Cpu Ray Tracer

I apologise in advance for the “Art” in this post.

Ray Tracing is a rendering technique that more accurately simulates how light behaves in the real world than some of the more traditional approaches, such as rasterization.

An image showing a sphere in a plain environment, rendered using ray tracing

The lovely thing about Ray Tracing is it’s beautiful simplicity…

The not so lovely thing about it, is it’s time complexity.

What is a Ray?

For the purposes of Ray Tracing, a Ray can be defined by two vectors. One vector represents the ray origin, the other represents the ray’s direction. A ray moves in a straight line unless it is reflected or refracted by something.

The Algorithm

For every pixel on the screen, cast one or more rays. For each ray, find the first object in the scene it collides with. From the point of collision, create a new ray towards the primary light source. For this new ray, once again test for collision with all objects in the scene. If there are no collisions, then that light source is illuminating the pixel and we should see it. If however an object is blocking the path of the ray, it is in shadow.

A crude drawing, showing a ray coming from the camera to a teapot, and a second ray going from the collision point to the sun

This is the simple version. It does not account for transparent objects, and will produce hard shadows. There are multiple approaches for how many rays to use, how they should interact with objects.
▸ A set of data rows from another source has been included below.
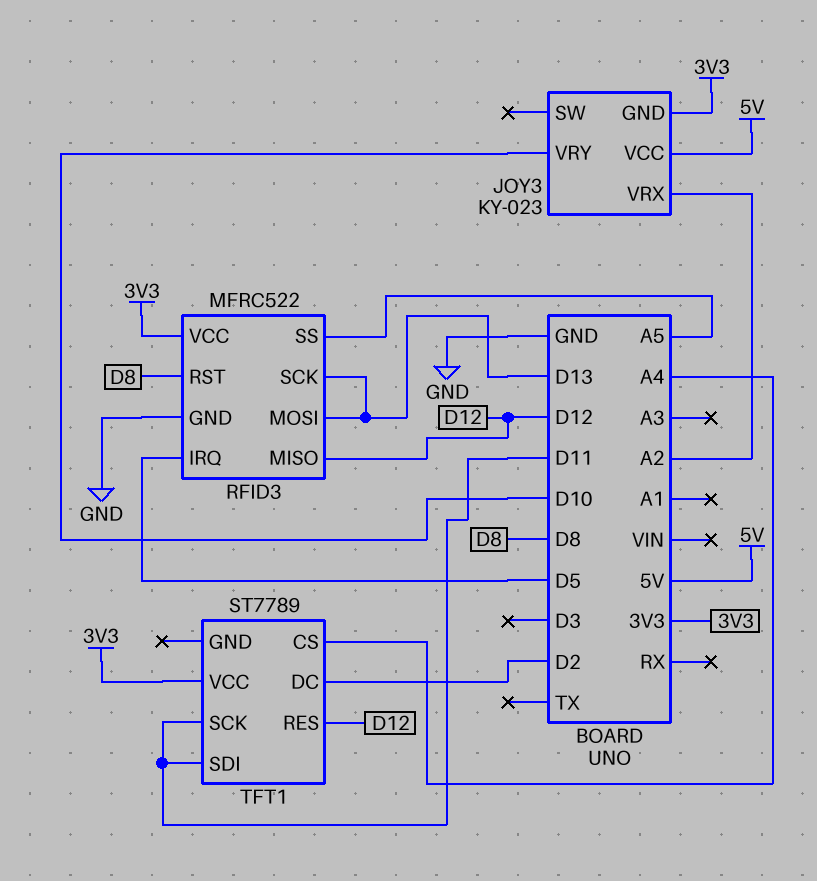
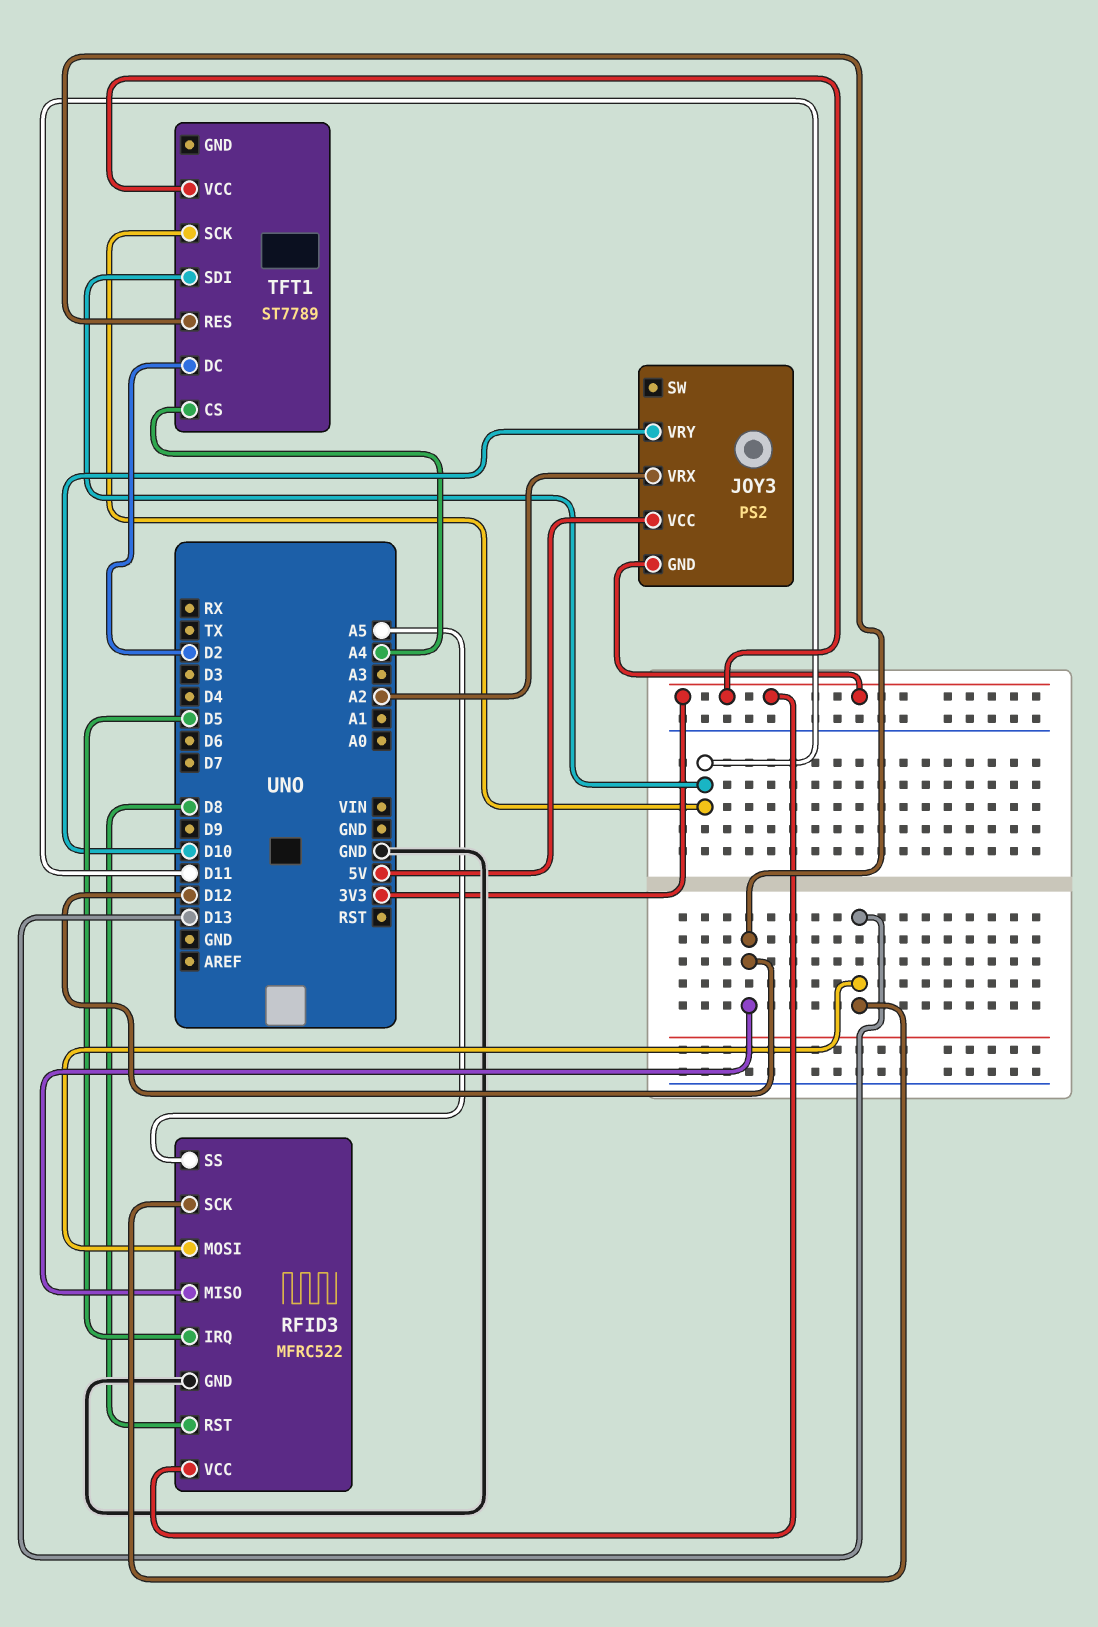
JOY3: KY-023 -> PS2

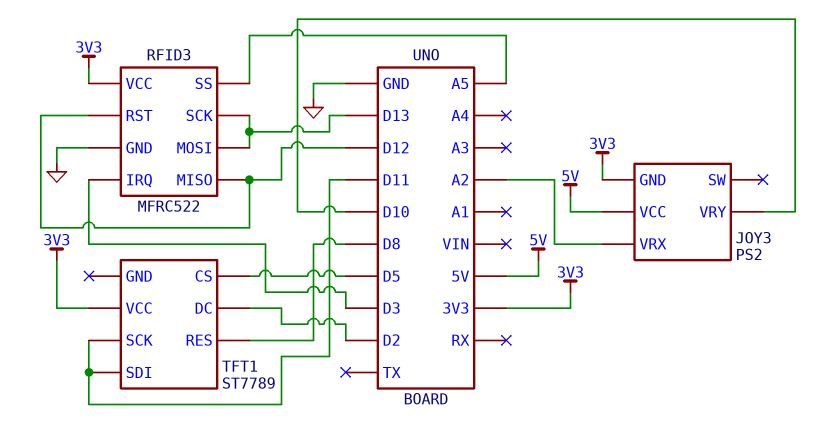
RFID3 pin IRQ: D5 -> D3
RFID3 pin RST: D8 -> D12
TFT1 pin CS: A4 -> D5
TFT1 pin RES: D12 -> D8

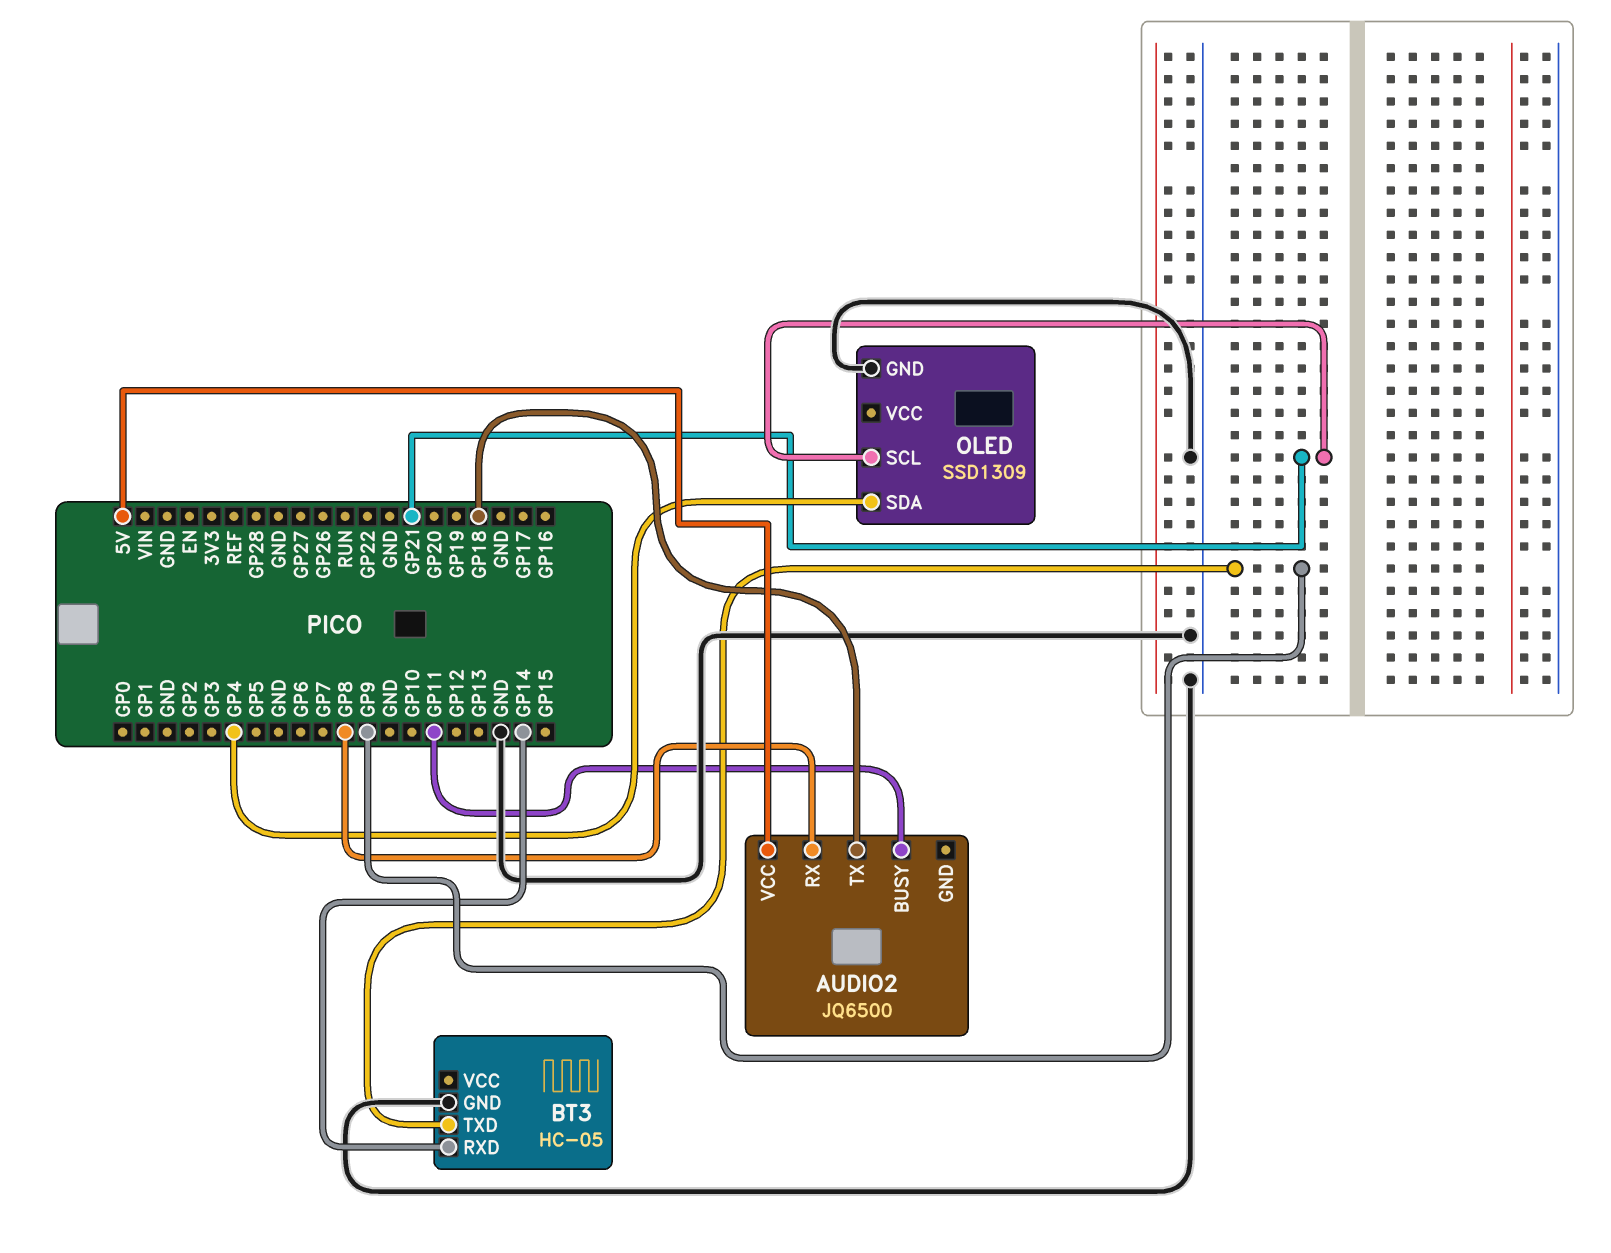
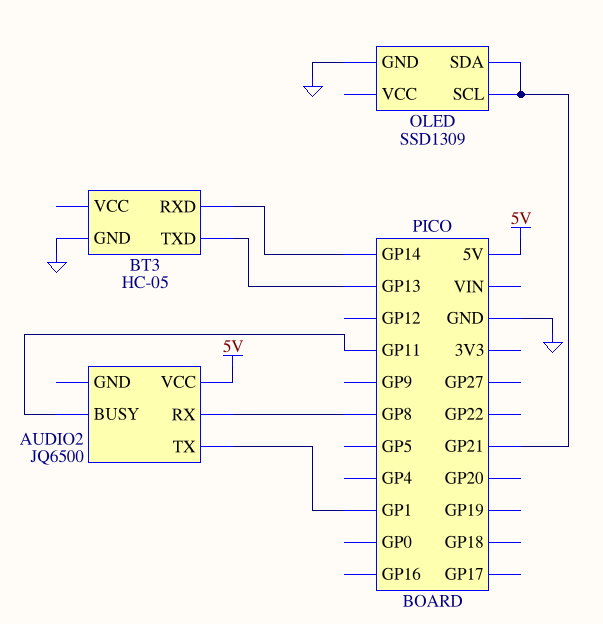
AUDIO2 pin TX: GP18 -> GP1
BT3 pin TXD: GP9 -> GP13
OLED pin SDA: GP4 -> GP21

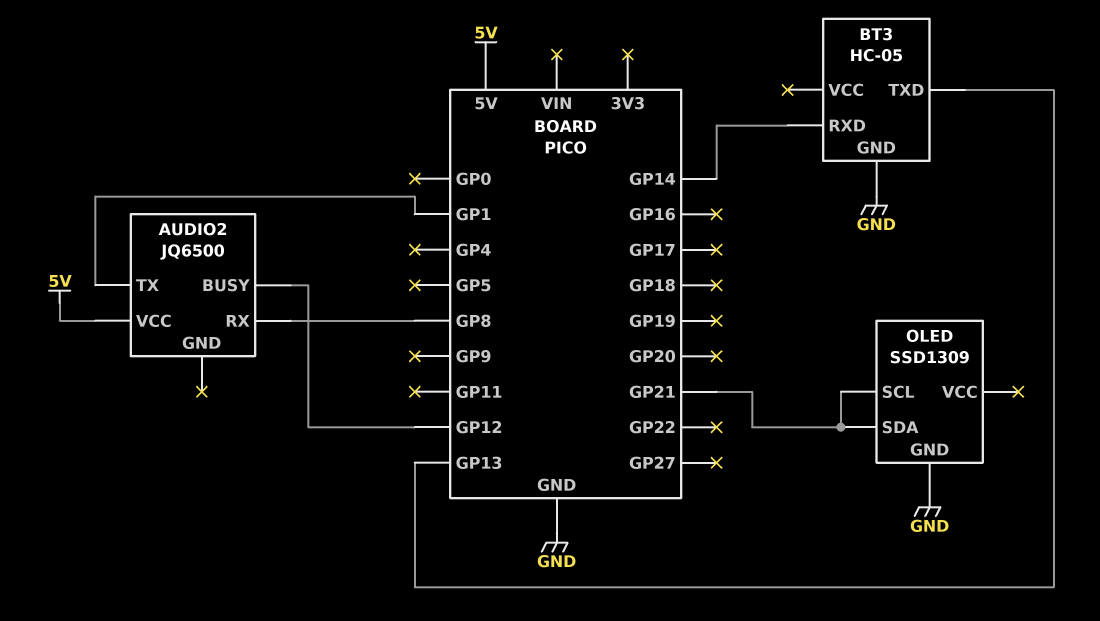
AUDIO2 pin BUSY: GP11 -> GP12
In this post I will only focus on a very simplistic approach, which will prove challenging enough for our poor CPU.

Nvidia have a nice explainer series on youtube that goes into more detail on the different types of Ray Tracing.

The Problem

The observant reader might have noticed an issue with the algorithm presented above. Assume we have a monitor with 2 million pixels, and that we will cast 1 ray per pixel. Then assume we have a relatively small scene with only 100 objects, and a single large light source like the sun.

For each pixel, we will need to do 200 collision checks. For the entire scene, that is 400 million collision checks. Per Frame! For real time applications, rendering a single second of footage requires billions of calculations.

I should also point out that this is for a very simple case. It is common to use more than 1 ray per pixel to get a higher quality result. It’s also very likely you’ll have more than 1 light in the scene you need to test.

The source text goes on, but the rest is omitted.